この市の法律ともいうべき条例を定めたり、改めたり、廃止したりすることは、すべて市会の議決事項です。また予算を決めたり、決算を認めたり、市の財産を売却したり、大きな契約を結ぶなど財政上重要な行為をする場合も同様です。
議長、副議長など重要な役職につく人を選ぶために、選挙を行ったり、市長が監査委員や人事委員会委員などを選任する際に同意を与えます。
市の事務の執行が市民の信託に応え適正に行われているかどうかを監視するため、市の事務に関する書類や計算書を検閲し、事務の管理や金銭の出納状況について検査することができます。

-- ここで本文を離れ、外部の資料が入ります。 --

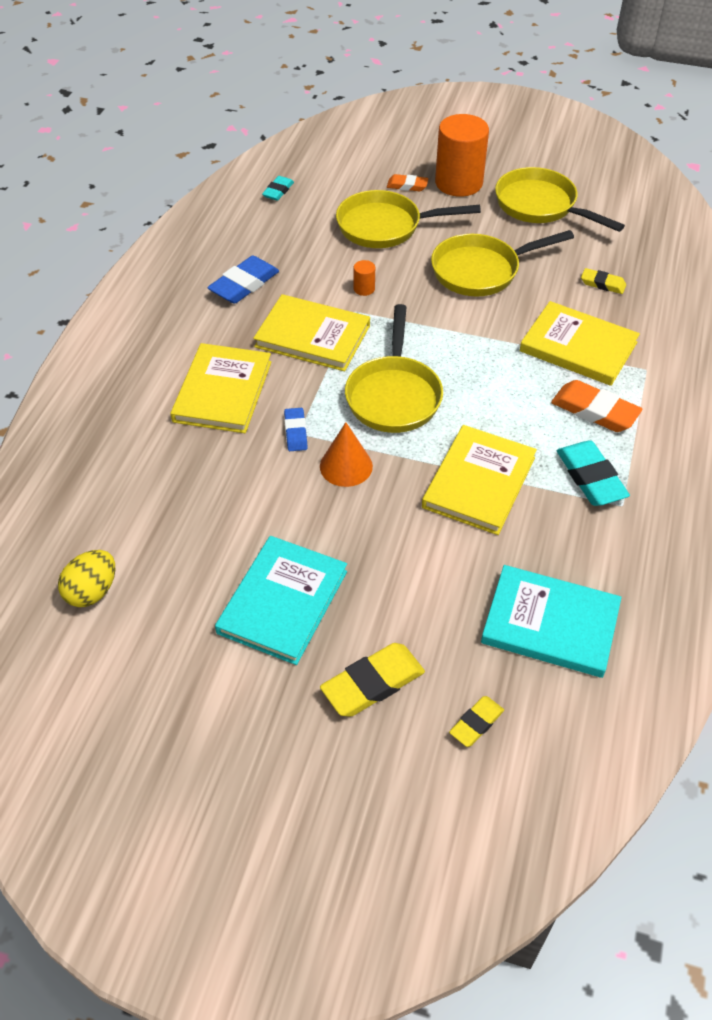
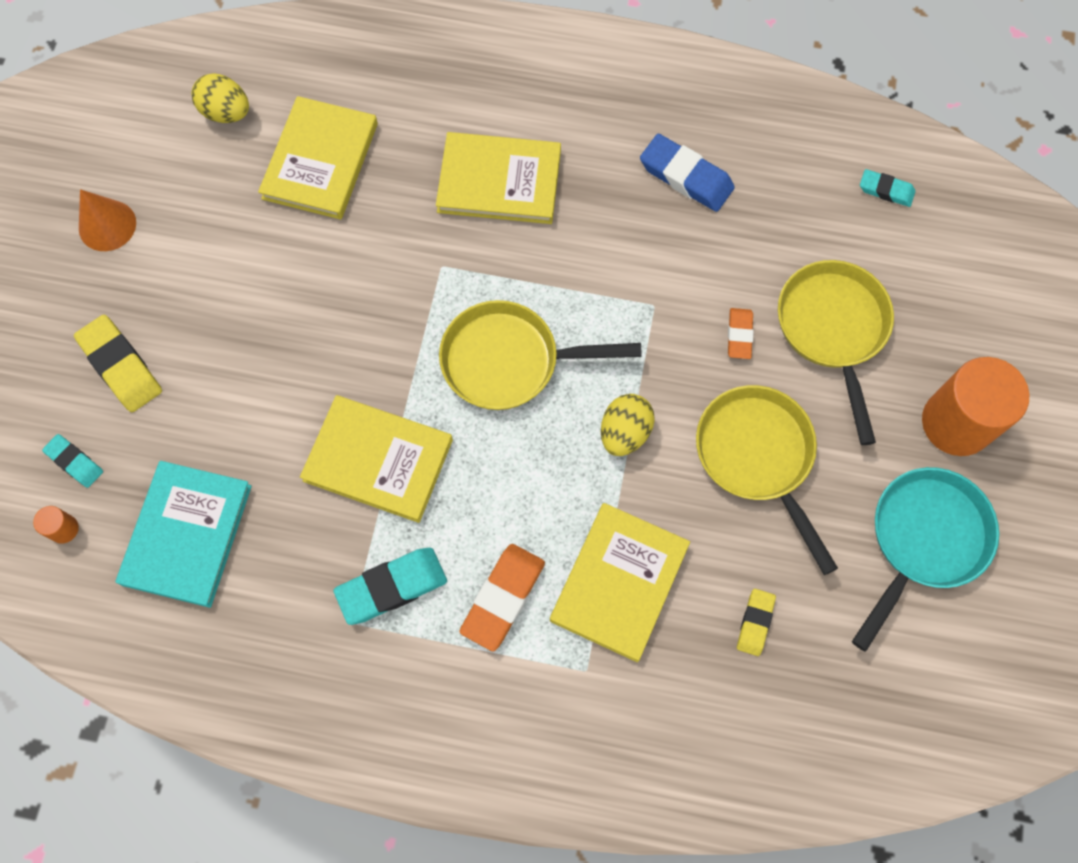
camera: 85 degrees right, 20 degrees up
(283, 602) = (214, 277): turquoise book -> none
(296, 432) = (442, 262): blue eraser -> none
(312, 336) = (601, 263): yellow book -> yellow book (320, 161)
(346, 466) = (395, 318): orange cone -> orange cone (107, 225)
(364, 289) = (698, 313): orange cylinder -> orange cylinder (64, 529)
(407, 186) = (934, 353): orange eraser -> orange eraser (739, 335)
(459, 335) = (624, 432): none -> yellow egg
(476, 723) = (75, 462): yellow eraser -> turquoise eraser
(540, 206) = (923, 540): yellow pan -> turquoise pan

また、必要があれば監査委員に監査を請求し、その結果の報告を求めることができます。
本市の公益に深いつながりのあることがらについて、国会または関係のある行政庁に対して意見書を提出することができます。
市の事務について、他の機関の手を借りずに自主的に調査することができます。
その際、関係者の出頭および証言を求め、記録の提出を請求することができ、市長その他の執行機関は、正当な理由がない限り調査を拒否することができません。